The approach followed by Ntsebeza AJ in Miller (supra) is the same as that which was followed, in Standard Bank of SA LTD v Prinsloo (Prinsloo Intervening) 2000 (3) SA 576, where the Court held that a measure of fairness and reasonableness must be incorporated into the principles on which contractual liabilities are based. In that case in dealing with the issue of good faith in contracts, Davis J said:
“Not only should this principle of good faith apply when performance is made when rights under the contract are exercised, but it should infuse the entire process by which a contract is concluded.”
In the present instance the complaint about non compliance with the requirements of good faith by the first respondent is based on the publication of the agreement and projecting it as victory for herself. The second basis of the complaint is that the first respondent made adverse comments about Dr Stokes and other managers.

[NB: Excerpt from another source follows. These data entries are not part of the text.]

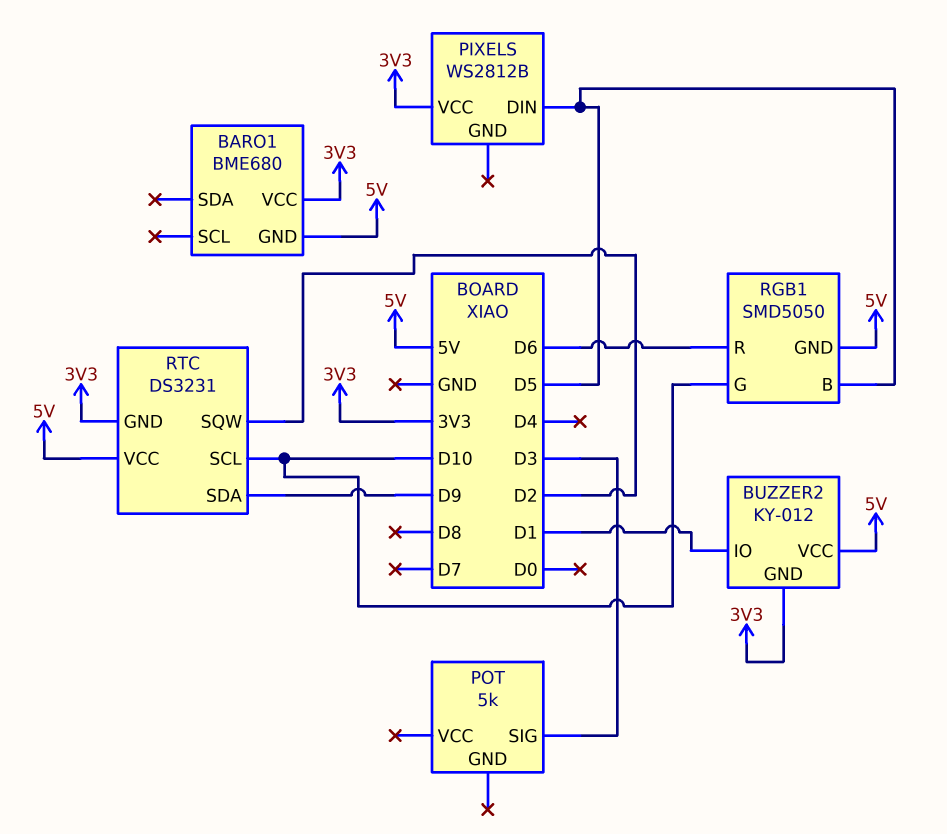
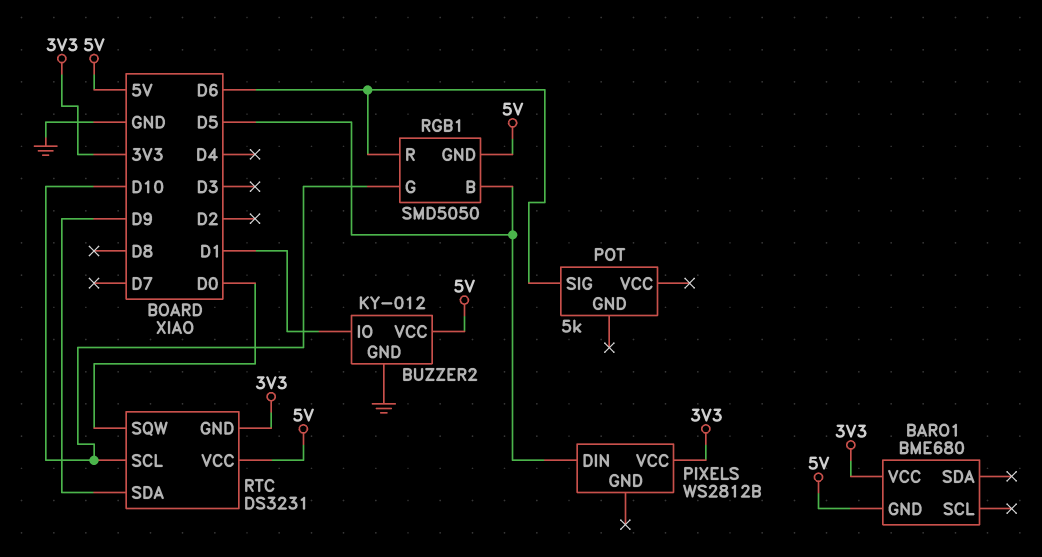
BUZZER2 pin GND: 3V3 -> GND
POT pin SIG: D3 -> D6
RTC pin SQW: D2 -> D0

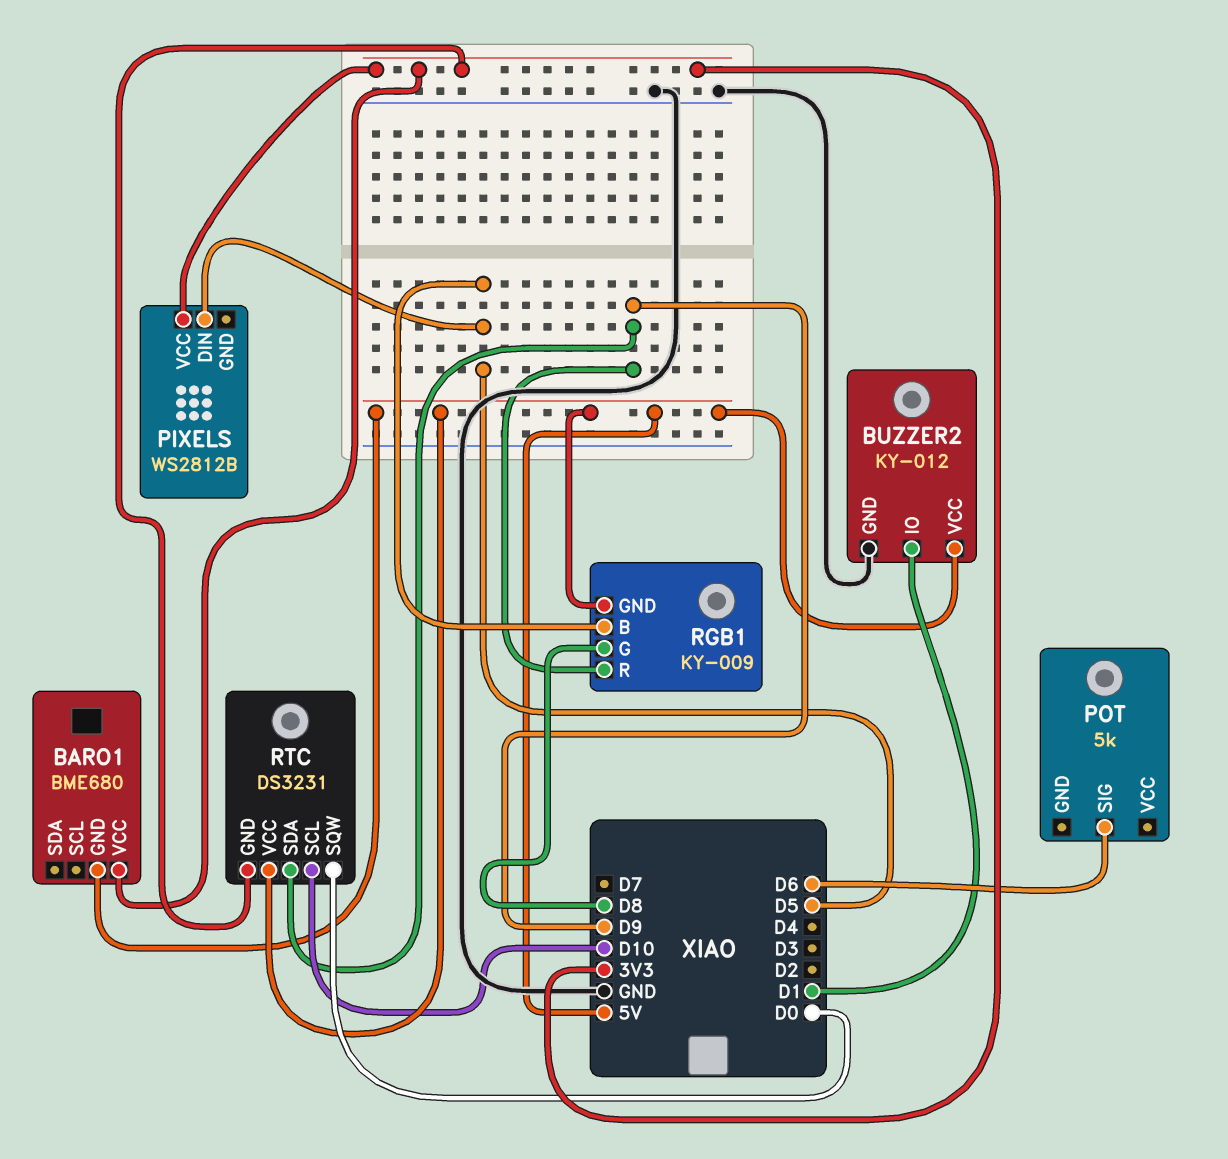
RGB1: SMD5050 -> KY-009
RGB1 pin G: D10 -> D8
RGB1 pin R: D6 -> D9

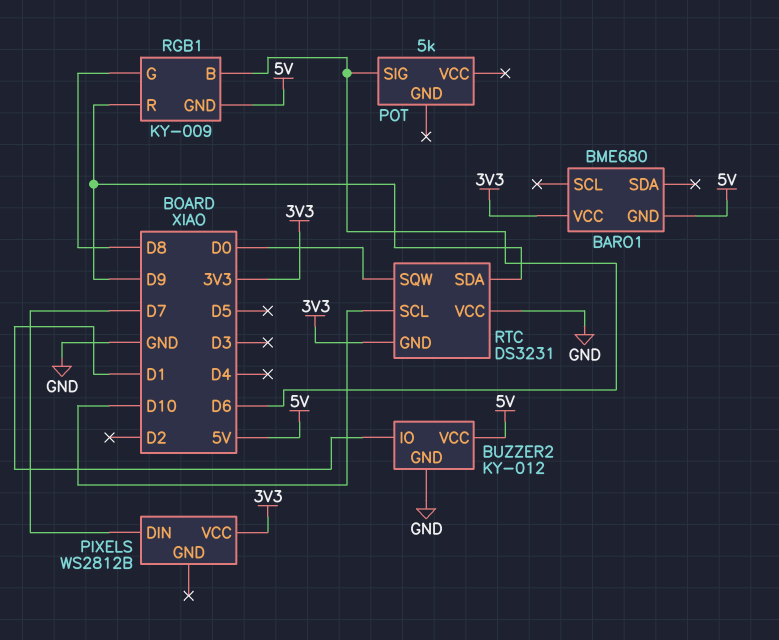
PIXELS pin DIN: D5 -> D7
RGB1 pin B: D5 -> D6
RTC pin VCC: 5V -> GND

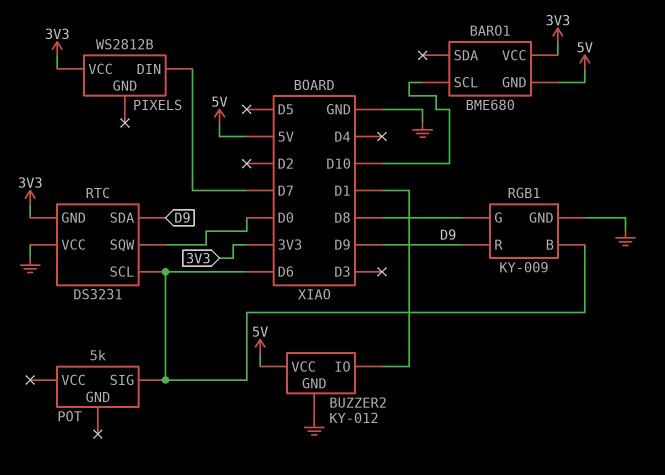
BARO1 pin SCL: none -> D10
RGB1 pin GND: 5V -> GND
RTC pin SCL: D10 -> D6

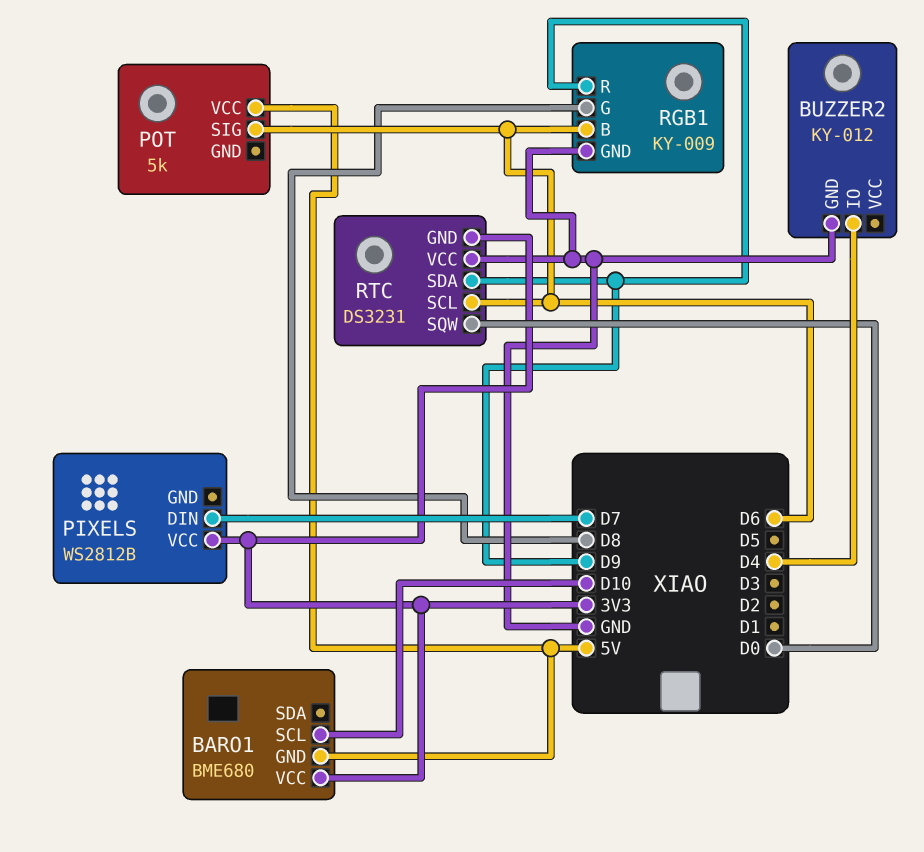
BUZZER2 pin IO: D1 -> D4
BUZZER2 pin VCC: 5V -> none
POT pin VCC: none -> 5V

In my view there is firstly no evidence showing that the first respondent entered into the agreement with the ulterior motive of ultimately disclosing the contents of the agreement or misrepresented to the plaintiff that he would not disclose to any one the contents of the agreement. There is also no evidence connecting the comments made by the first respondent to the terms of the agreement. There is further no evidence that the agreement expressly or by implication prohibited publication of its terms and conditions.
The submission that it was an oversight not to include a term prohibiting the publication of the contents of the agreement does assist the case of the plaintiff, particular if regard is had to the fact that both parties were legally represented during the drafting of the agreement. In any case if indeed this was the intention of the plaintiff, it never sought to amend the agreement to include a term prohibiting the publication thereof.

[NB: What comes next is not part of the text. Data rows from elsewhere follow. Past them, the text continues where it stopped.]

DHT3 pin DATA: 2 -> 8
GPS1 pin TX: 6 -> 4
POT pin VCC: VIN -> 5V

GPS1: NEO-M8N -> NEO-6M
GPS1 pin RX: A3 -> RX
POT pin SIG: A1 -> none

In terms of the agreement it is evidently clear what duties were imposed on the first respondent by the agreement. The first was that she would not take further steps in pursuing her unfair labour practice dispute. She is secondly prohibited to have any contact with the three medical officers who were affected by the allegations she had made and which resulted in the disciplinary action taken against her. And finally the first respondent was required to write a letter in an agreed format to the three medical officers.
It is not the case of the plaintiff that the first respondent has failed to comply with any of the above terms and conditions of the agreement. There is thus, no basis upon which this agreement could have been set aside even if its legal status had not changed to that of an arbitration award.
In the circumstances of this case I see no reason in law or fairness why costs should not follow the results. I agree with the first respondent that not only was the application misconceived but that it also has strong elements of being frivolous and vexatious. The application was brought four months after the conclusion of the agreement and as stated earlier there is nothing that links the publication made by the first respondent to the terms and conditions of the agreement. There is also no evidence linking the statement publicising the agreement to the three medical officers referred to in the agreement. Had the first respondent sought punitive costs, I would have not hesitated to grant the same.
The first respondent indicated in her answering affidavit that she intended filing an application to have the arbitration award made an order of Court to be heard at the same time with this application but such application was never filed.
In the premises the application is dismissed with costs.
_______________
Molahlehi J
Date of Hearing: 26 March 2008
Date of Judgment: 18 June 2008
Appearances
For the Plaintiff: Adv. Schyff
Instructed by: Colleen Bailey Attorney
For the Respondent: Adv. Caiger
Instructed by: David Woolfrey Attorneys.